Illinois Attorney General Lisa Madigan lost a bid for a rehearing of a federal appeals court decision to void a state law prohibiting people from carrying loaded guns outside their homes or usual places of business.

A three-judge panel of the Chicago-based U.S. Court of Appeals struck down the state law in a 2-1 ruling issued Dec. 11. With nine of the court's 10 active members voting, the tribunal today rejected Madigan's request for so-called en banc reconsideration 5-4.

The December decision reversed two lower-court rulings upholding the law, the only one of its kind in the U.S. The panel delayed enforcement of its decision for 180 days to give the state Legislature time to draft a replacement measure consistent with public safety and the U.S. Constitution.

Writing for the court's four dissenting members today, U.S. Circuit Judge David Hamilton said the prior decision exceeded in scope the U.S. Supreme Court's 2008 ruling in District of Columbia v. Heller that individuals have a right to bear arms.

“The Supreme Court has not yet decided whether the post- Heller individual right to keep and bear arms at home under the Second Amendment extends beyond the home,” Hamilton wrote, echoing arguments Madigan made in her request for reconsideration.

'Bear Arms'

The U.S. Constitution's Second Amendment reads in full, “A well regulated militia being necessary to the security of a free state, the right of the people to keep and bear arms shall not be infringed.”

The December ruling was the first by a federal appeals court to invalidate legislation that restricted the carrying of firearms in public, according to today's dissent.

The majority ruling written by U.S. Circuit Judge Richard A. Posner in December “leaves the state a good deal of constitutional room for reasonable public safety measures concerning public carrying of firearms,” Hamilton said.

Joining him in dissent were U.S. Circuit Judge Ann Claire Williams, who also dissented from the original ruling, along with Ilana Diamond Rovner and Diane Wood.

The dissenting judges “provided a clear framework to guide the Legislature in drafting a new law,” Maura Possley, a spokeswoman for Madigan, said in an e-mailed statement.

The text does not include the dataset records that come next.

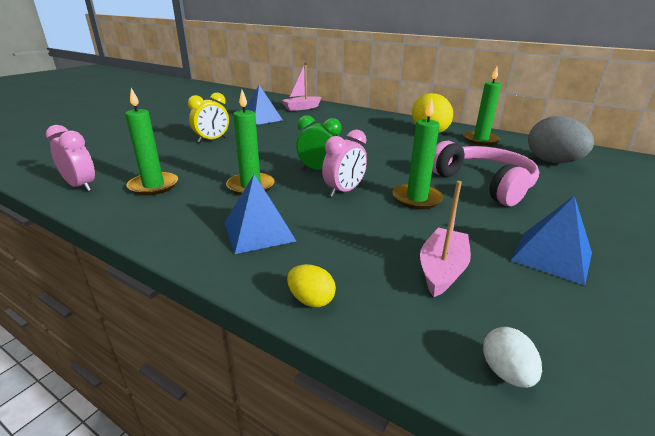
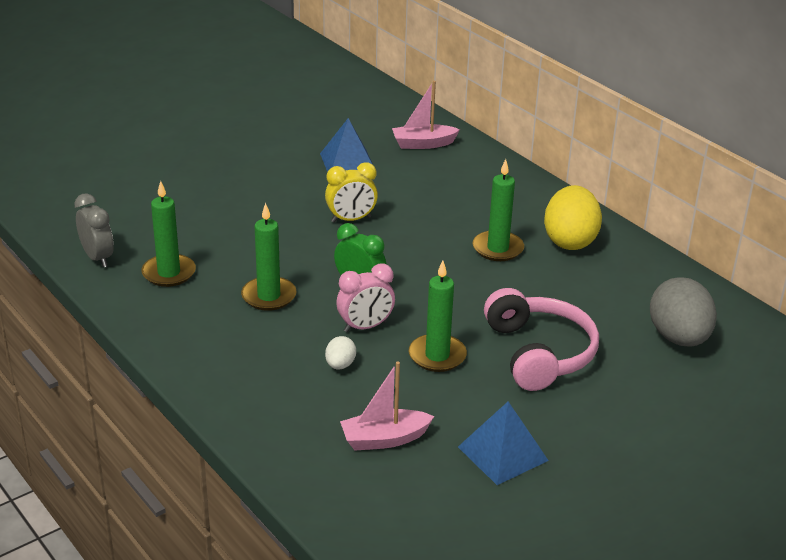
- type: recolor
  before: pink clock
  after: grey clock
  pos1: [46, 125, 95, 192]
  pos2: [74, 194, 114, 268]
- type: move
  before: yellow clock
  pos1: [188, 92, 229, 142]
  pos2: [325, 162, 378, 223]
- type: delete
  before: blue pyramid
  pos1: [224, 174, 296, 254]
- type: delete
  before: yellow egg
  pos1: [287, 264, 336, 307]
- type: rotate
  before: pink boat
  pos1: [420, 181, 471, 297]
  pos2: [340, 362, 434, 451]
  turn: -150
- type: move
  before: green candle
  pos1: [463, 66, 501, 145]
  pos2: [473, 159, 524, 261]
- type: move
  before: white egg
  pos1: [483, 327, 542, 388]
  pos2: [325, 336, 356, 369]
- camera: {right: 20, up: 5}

“With the 180-day deadline still in place, it is critical that the Legislature continue to work to enact a law that will protect public safety,” she said.

The five judges who opposed the rehearing issued no separate opinion today. Judge Michael Kanne didn't participate in the decision, according to a footnote in the nine-page document.

The cases are Moore v. Madigan, 12-1269 and Shepard v. Madigan, 12-1788, U.S. Court of Appeals for the Seventh Circuit (Chicago).